156 eligible patients were identified within our catchment. Baseline characteristics are shown in Table 1. Most of these referrals came from general practitioners (57%), followed by cardiologists (9.6%), renal physicians (5.8%), general medicine physicians (5.8%), general surgeons (1.9%) and other specialists (1.3%). Eleven percent were identified by an endocrinologist. The remainder (7.7%) had unknown referrers. The reported ethnicity of referred patients in comparison to ethnicity rates in our region is shown in Figure 3.

Indications for referral

Forty patients out of 140 identified in our catchment with adequate referral information did not meet any Endocrine Society guidelines for PA screening (29%), as outlined in Table 2. This included two normotensive patients, both of whom were eventually diagnosed with normotensive PA. Three patients had an ARR below the referral threshold of 30.5 pmol/mIU, but there was high clinical suspicion of PA. Two of these patients went on to be diagnosed with PA.
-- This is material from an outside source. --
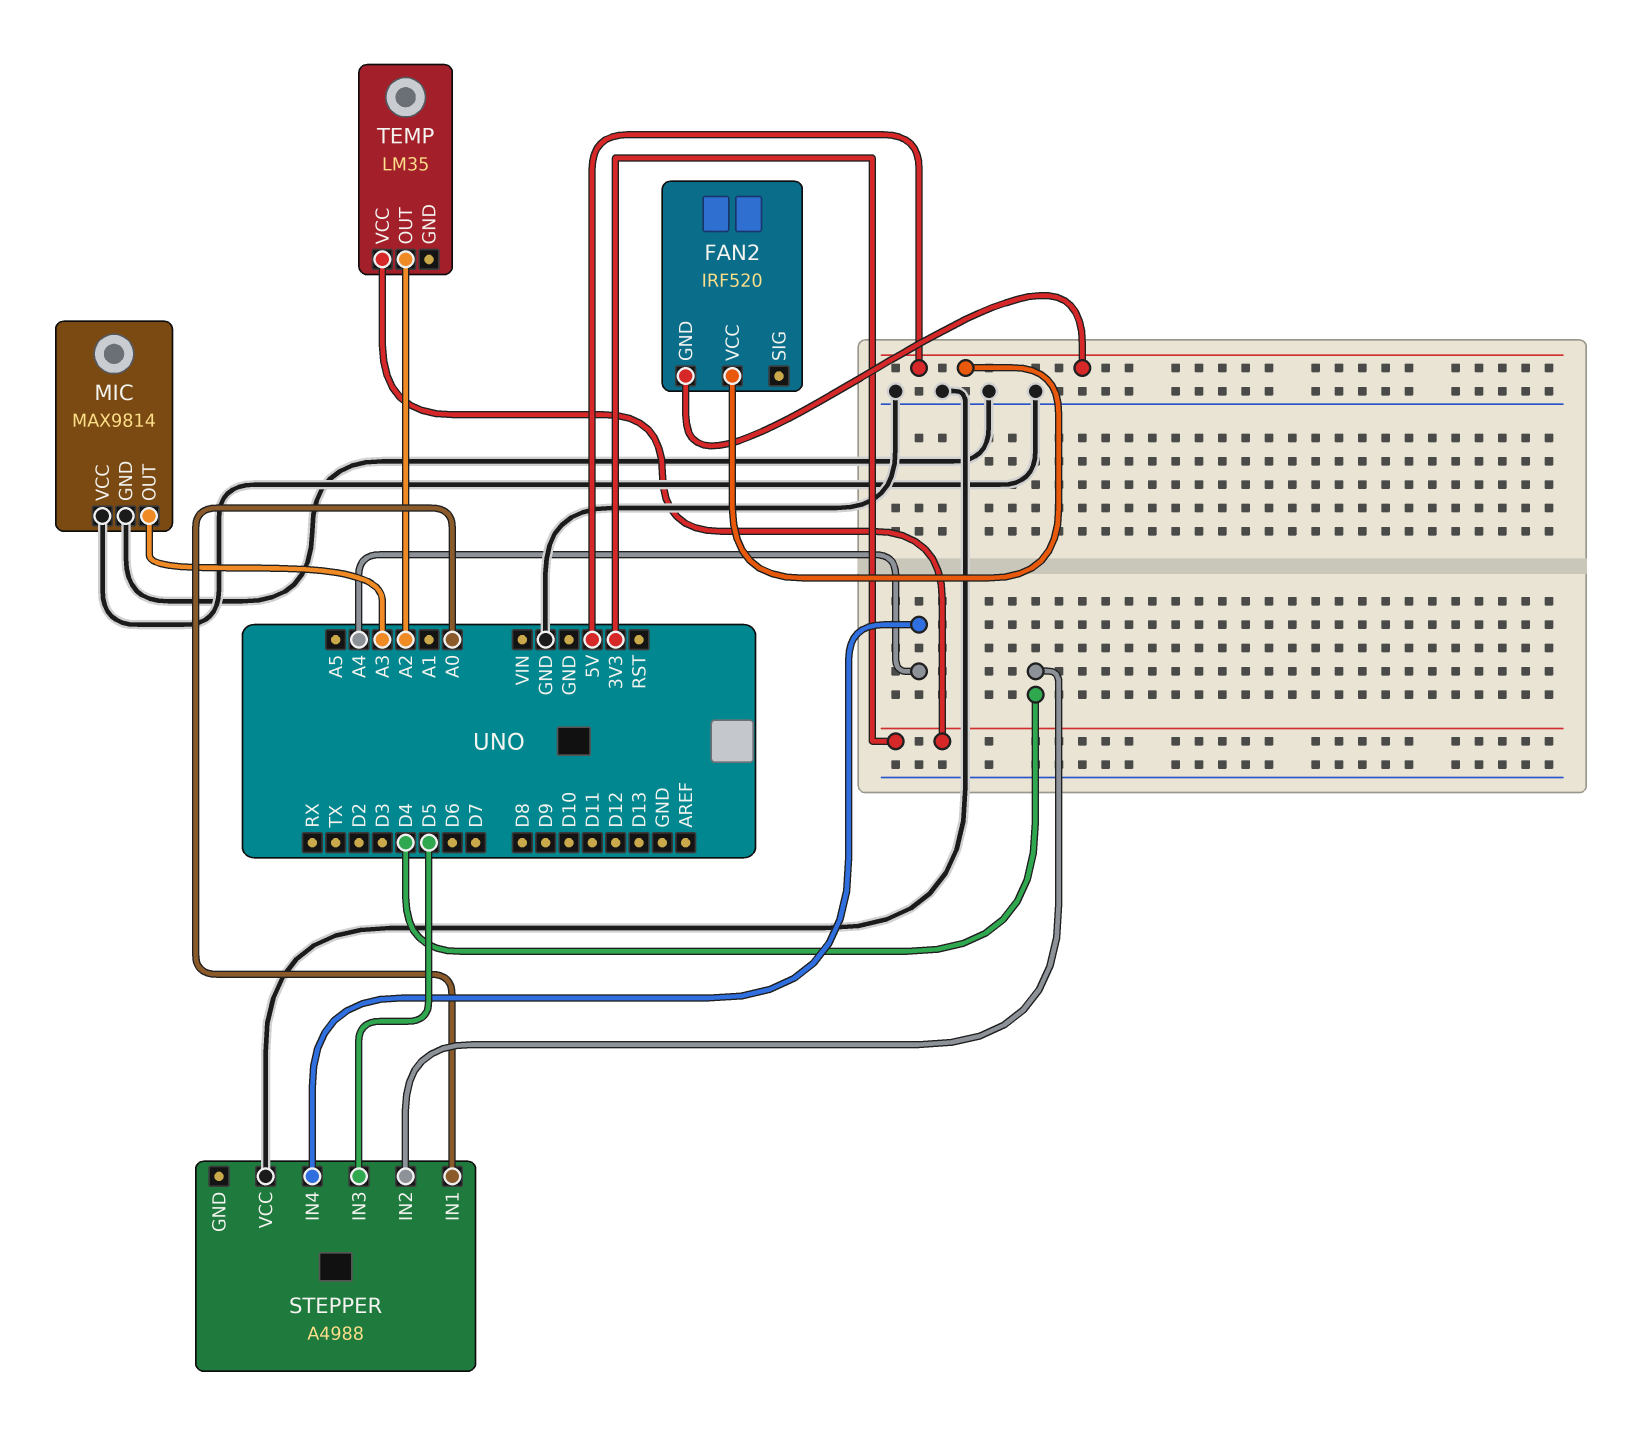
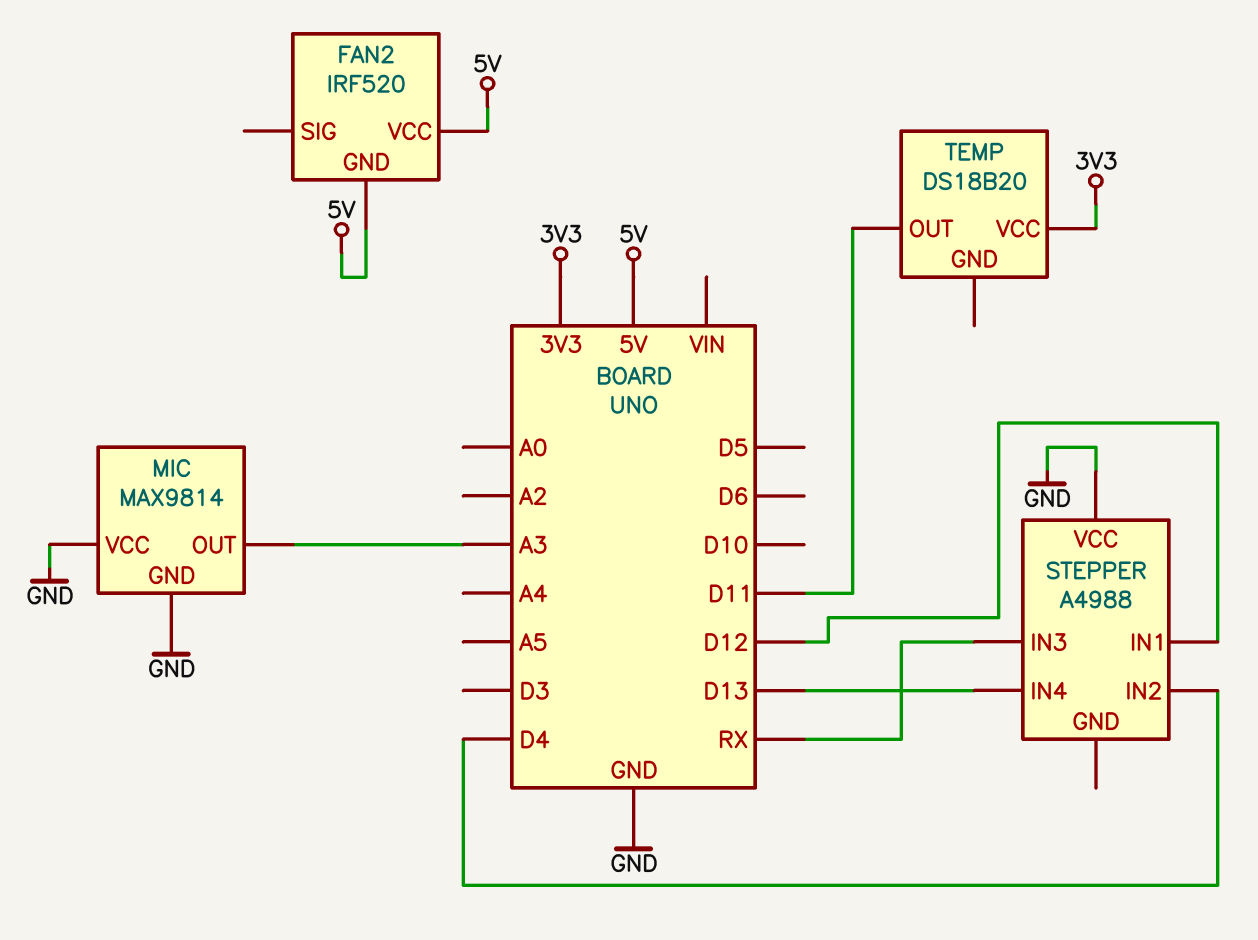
STEPPER pin IN1: A0 -> D12
STEPPER pin IN3: D5 -> RX
STEPPER pin IN4: A4 -> D13
TEMP: LM35 -> DS18B20
TEMP pin OUT: A2 -> D11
One patient with a suppressed SIT was categorised as having PA due to a convincingly high baseline ARR and aldosterone. One patient with a non-suppressed SIT was determined not to have PA due to an inappropriately high 4-hour renin.

Subtypes of PA

Sixty-three eligible patients within our catchment (40%) eventually received a diagnosis of PA, 76 patients (49%) had the diagnosis excluded, and the remaining 17 patients were still under investigation at completion of data collection or had indeterminate investigations, so were excluded from Table 1. We performed 169 SIT for 150 unique patients within our catchment, contributing to 58 confirmed PA diagnoses, not including five patients diagnosed with PA without SIT, in keeping with Endocrine Society guidelines. This resulted in a positive SIT rate of 34%.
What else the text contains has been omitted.